Monday, October 22, 2012

The Piano Tuner by Daniel Mason

Edgar Drake is a piano tuner and is the principal character of Daniel Mason’s novel. Based in late nineteenth century London, he is also something of a specialist. No doubt he will tune any instrument, but Edgar Drake advertises himself as a specialist the Erard, the brand of piano that Franz Liszt had chosen for its special, perhaps unique qualities. And so, perhaps, Edgar Drake is not just any piano tuner: he is a tuner of Erards, a star performer of sorts, though personally he aspires to no sort of stardom.

He is clearly not short of work. He and his wife, Katherine, live a thoroughly middle-class life from his earnings. They could afford to support a family, but after several years of amorous marriage they have no children. It appears that Erard pianos might just be Edgar Drake’s children, so dearly does he care for their well being, their present and their future, there being no space left for any other concerns.

A letter arrives to disrupt this professional and domestic blissful stability. It’s a request to tune, re-voice and perhaps repair an Erard piano. There is nothing special about that, perhaps, but the letter domes from Surgeon-Major Anthony J. Carroll from his outpost on the very edge of the British Empire, deep in the jungle highlands of Burma. Anthony Carroll, Edgar Drake is told by a gentleman in the War Office, lives in the highlands of the Shan states which span the Burma-Siam border, an area noted for its political and military insecurity. How on earth did an Erard grand piano make its way to such a place? And why? Is it a mere plaything of a serviceman stationed far from home? And why is the request to repair it being handled through official channels? Edgar Drake will be well rewarded if he accepts the commission, but he will be away from home for months and, unfortunately, such a journey is not suitable for a woman.

Well, of course he accepts. Edgar Drake’s journey by steamship via the Mediterranean, Egypt, Arabia and India form the first part of The Piano Tuner. Some of those whom he meets along the way - especially a man who tells every traveller just one tale - play a part in the book’s story, but these roles are revealed much later, and subtly. The true significance of any event or claim by any character in The Piano Tuner in never immediately apparent.

Edgar Drake is hosted by the colonial military during his stays in Rangoon and Mandalay. He is reassured that the official, thoroughly British establishment is behind his venture. But as time passes it becomes clear that the task that he is being asked to accomplish is not considered by anyone with an opinion as being a simple, technical job on a musical instrument. And it is not just the threat of raiding bandits, the trials and tribulations of a river journey, the oppressive climate and threatening diseases, or even a visit to the politically unstable Shan kingdoms on the edge of imperial influence that provide the complication. There is clearly something that Edgar Drake is not being told.

The piano tuner grows ever more frustrated while he waits to start his assignment. When he eventually travels, it is unclear whose support he retains or whose commission he is undertaking. It is then that the place, its beauty, its culture, mysticism and promise begin to bewitch Mr Drake.

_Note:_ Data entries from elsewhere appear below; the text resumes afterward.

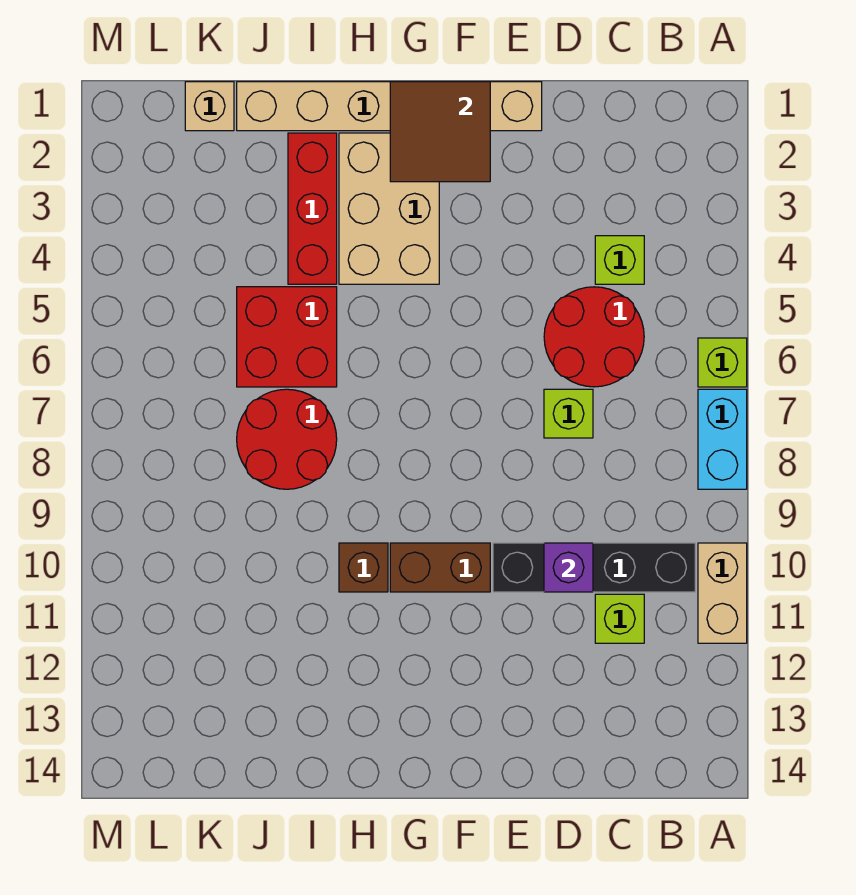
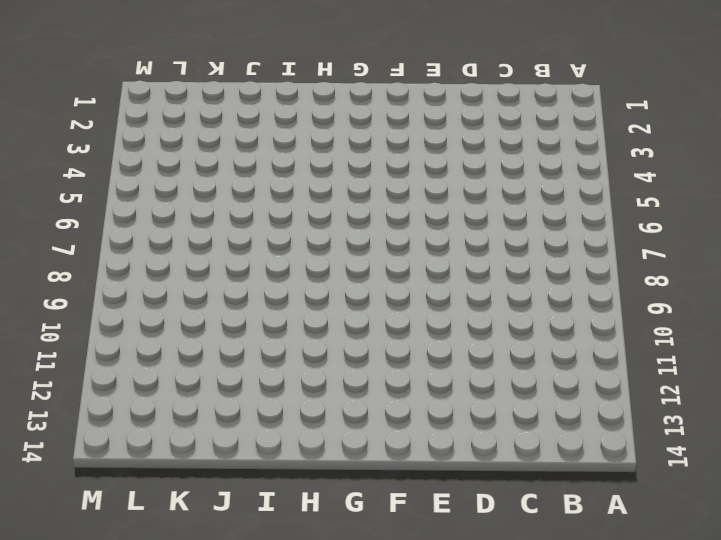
none -> lime brick A6 level 1
none -> cyan brick A7:A8 level 1
none -> tan brick A10:A11 level 1

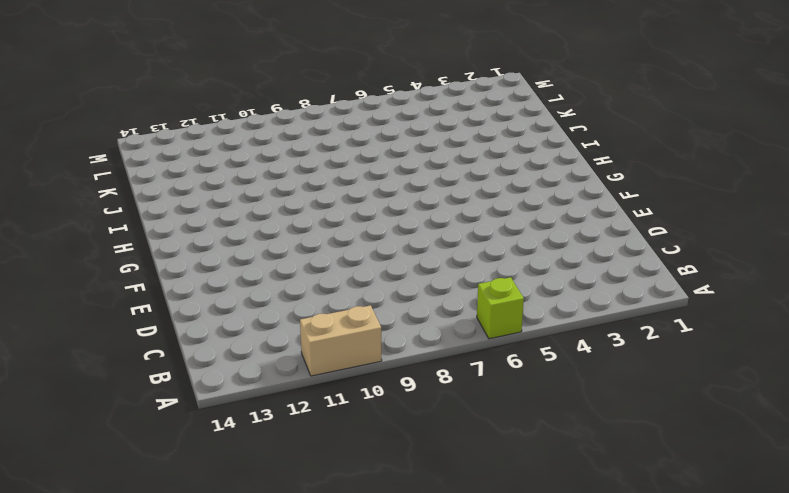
none -> cyan brick A7:A8 level 1
none -> black brick B10:E10 level 1
none -> lime brick C4 level 1

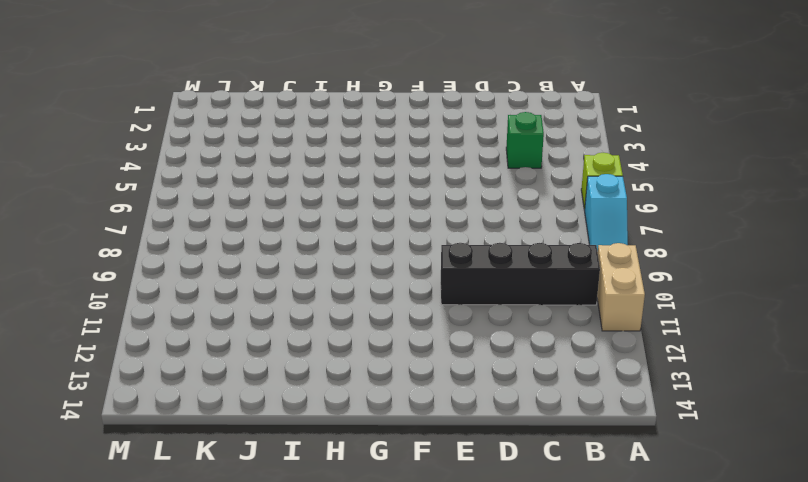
cyan slope A7:A8 level 1 top 7 -> cyan brick A7:A8 level 1
green brick C4 level 1 -> lime brick C4 level 1
none -> red round brick C5:D6 level 1
none -> lime brick C11 level 1
none -> lime brick D7 level 1

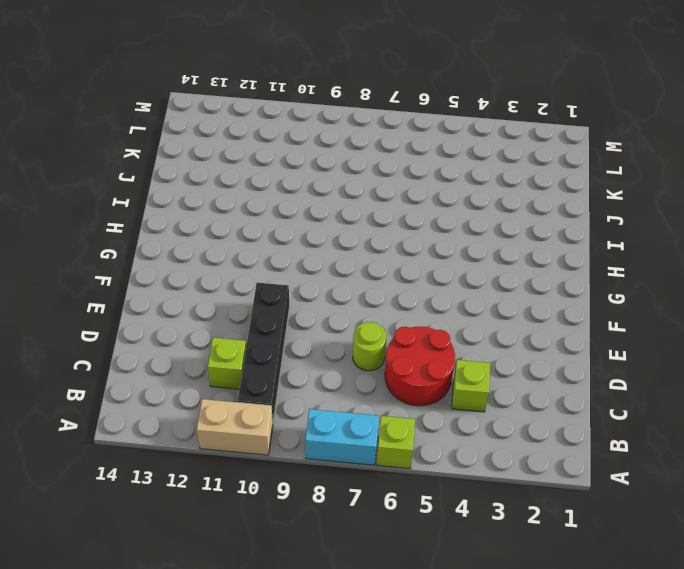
lime round brick D7 level 1 -> lime brick D7 level 1
none -> tan brick E1:J1 level 1
none -> brown brick F10:G10 level 1
none -> tan brick G2:H4 level 1

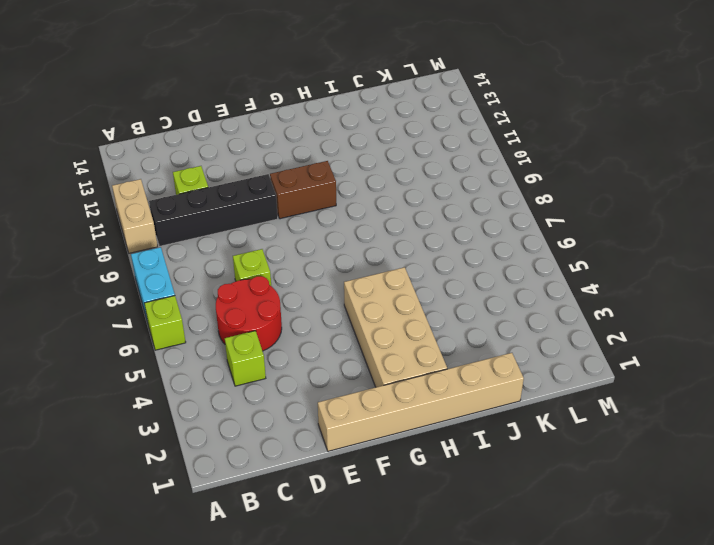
tan brick G2:H5 level 1 -> tan brick G2:H4 level 1
none -> brown brick H10 level 1
none -> red brick I2:I4 level 1
none -> red brick I5:J6 level 1

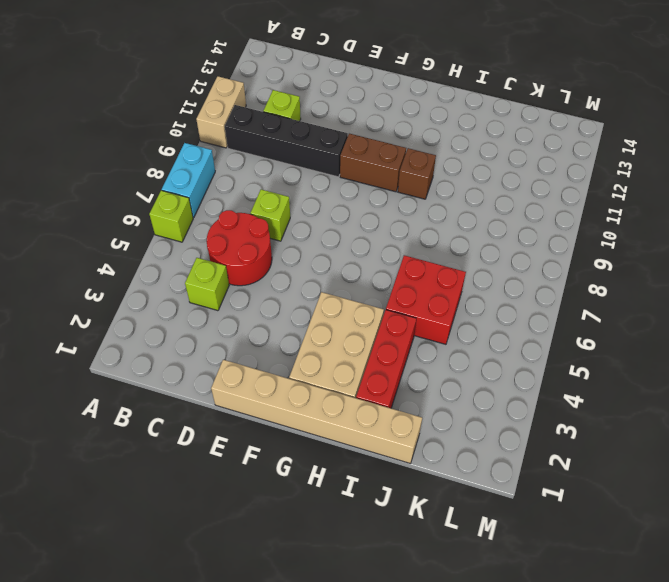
none -> red round brick I7:J8 level 1
none -> tan brick K1 level 1
none -> purple brick D10 level 2

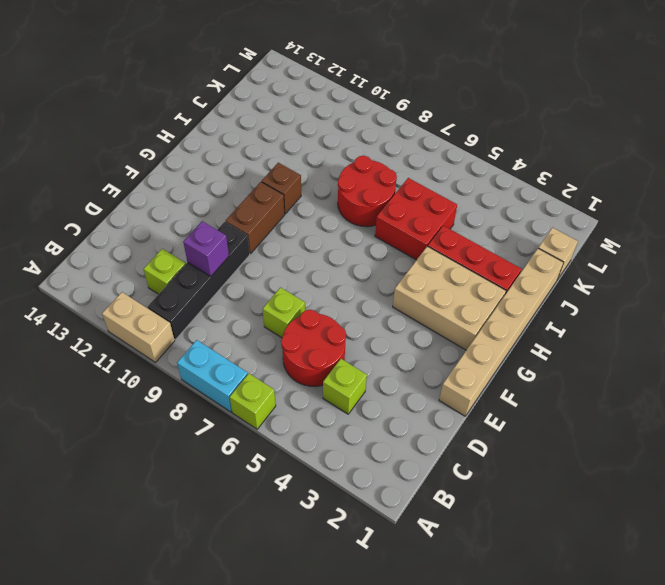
none -> brown tile F1:G2 level 2

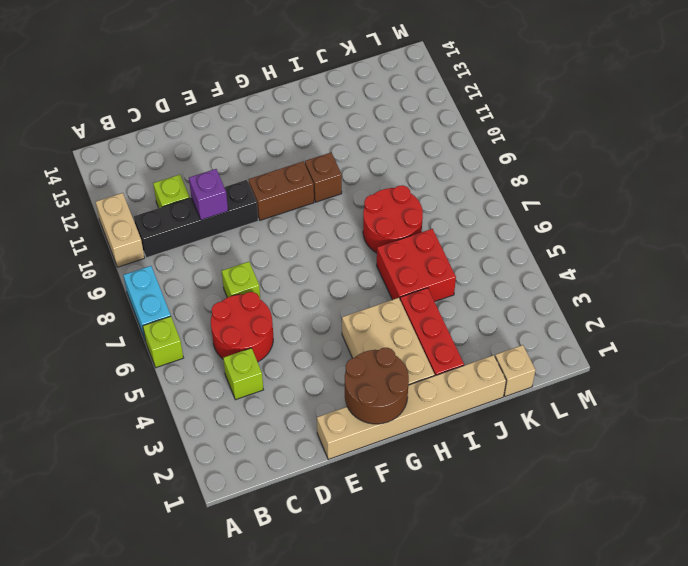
brown round brick F1:G2 level 2 -> brown tile F1:G2 level 2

The more he is exposed to the stimuli of Burmese life, the more he becomes absorbed by his surroundings and obsessed with a task that he does not want to end. Soon he finds himself at the centre of events and relationships he could never have imagined when he first read the letter that explained his commission back in London.

Edgar Drake is very much at the centre of The Piano Tuner’s plot. It is his story, his perceptions and reactions as life reveals itself to him that are described. The book unfolds from his consistent point of view, but Drake’s views are changed by experience and we live through these experiences with him. He becomes a competent, reserved hero who responds to surroundings and experience and is changed by both. The true success of the novel is that the reader feels these same transforming sensations as the story unfolds.